The healing power of red beet

Whenever we hear about red beets, what often comes to mind is a not-particularly-tasty bowl of little red cubes served to us for lunch at school along with some meat and mashed potatoes. In reality, though, the red beet can offer so many tasty culinary options! And what‘s more, it contains a huge amount of beneficial substances which gives it almost miraculous healing properties.


The red beet is an undemanding vegetable which anyone can grow in their garden. It‘s a biennial plant – in the first year, it produces edible bulbs, and in the second it blooms and produces seeds. While the bulbs are most often eaten, the young leaves are edible as well. Young, juicy bulbs are the tastiest and have a very mild flavor.

Every part of the plant contains red dye. Some varieties‘ flesh is colored flat red while others have concentric circles with lighter and darker shades of red.

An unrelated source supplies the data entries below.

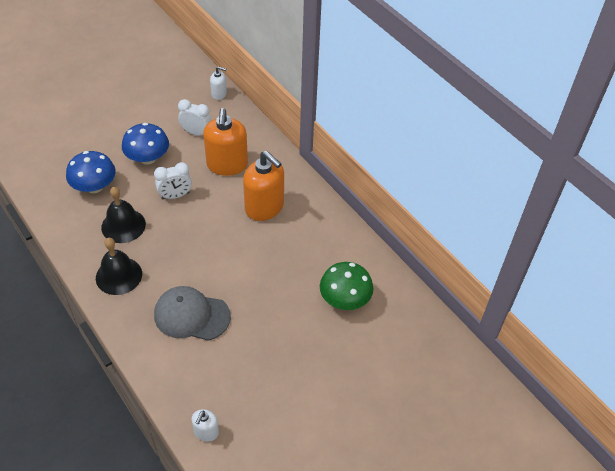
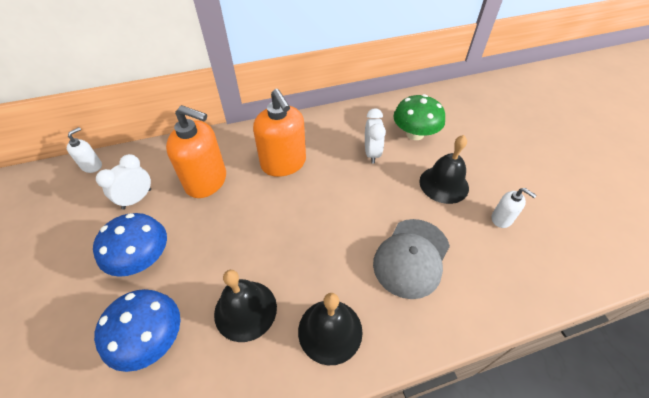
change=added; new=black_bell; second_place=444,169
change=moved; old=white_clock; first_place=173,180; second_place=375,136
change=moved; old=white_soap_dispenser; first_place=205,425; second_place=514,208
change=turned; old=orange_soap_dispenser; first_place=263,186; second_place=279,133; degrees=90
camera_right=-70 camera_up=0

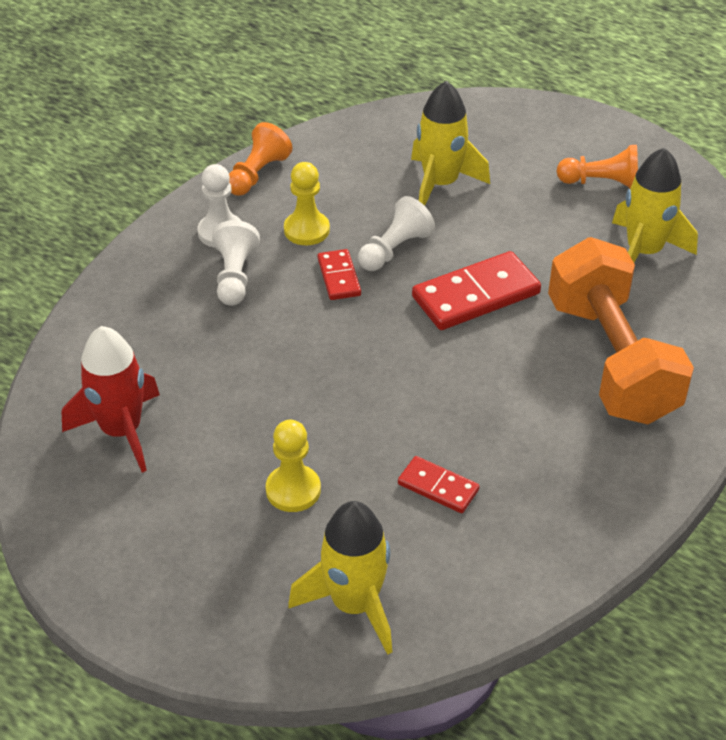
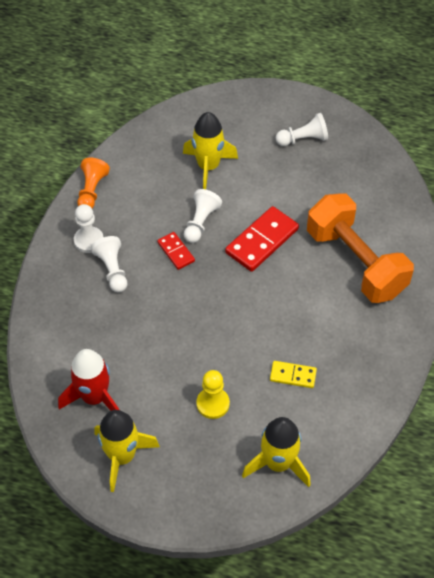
change=removed; old=yellow_pawn; first_place=307,203
change=moved; old=yellow_rocket; first_place=655,205; second_place=127,451
change=recoloured; old=red_domino; new=yellow_domino; first_place=439,484; second_place=293,374
change=recoloured; old=orange_pawn; new=white_pawn; first_place=597,166; second_place=302,129
camera_right=-20 camera_up=10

Red beet is easy to grow. It needs enough humus and nutrients, and regular watering, or else the bulbs will be tough and less tasty. The compost shouldn‘t, however, be too muddy or too wet and needs loosening from time to time.


The soil shouldn‘t lack potassium, phosphorus, or boron––without enough of the latter in the soil, the beets would be prone to mold.

Don‘t fertilize the soil with nitrogen; the red beet can extract it on its own from the nitrates in soil. The amount of sun it gets is also important, since thanks to sunlight the absorbed nitrates will be trans- formed into healthy substances.

The red beet is sown from April to June when the danger of cold mornings has already passed – red beet plants which don‘t get enough heat won‘t produce the bulb. The seeds should be planted about 1 foot apart from each other and about 1 inch deep.

Red Beet Soup


3 bulbs of red beets
2 onions
3 carrots
3½ oz. butter
3 cloves garlic
2 cups vegetable broth
½ cup sour cream
Salt, pepper, 1 bay leaf, 3 balls of allspice


Heat up butter on the stove and add lightly chopped onion. Simmer until golden and add sliced carrot and diced red beets. Simmer again for about 15 minutes and then add finely grated garlic. Add in the spices and broth. Cover the pot with a lid and cook until the beets sof- ten – approximately 30 minutes.

When the vegetables are soft, take out the bay leaf and allspice and blend the mixture. Add sour cream and cook for a little longer. Add salt and pepper according to taste and, if you like, a pinch of chili powder. Serve with toasted bread and perhaps add a bit of sour cream on top for decoration.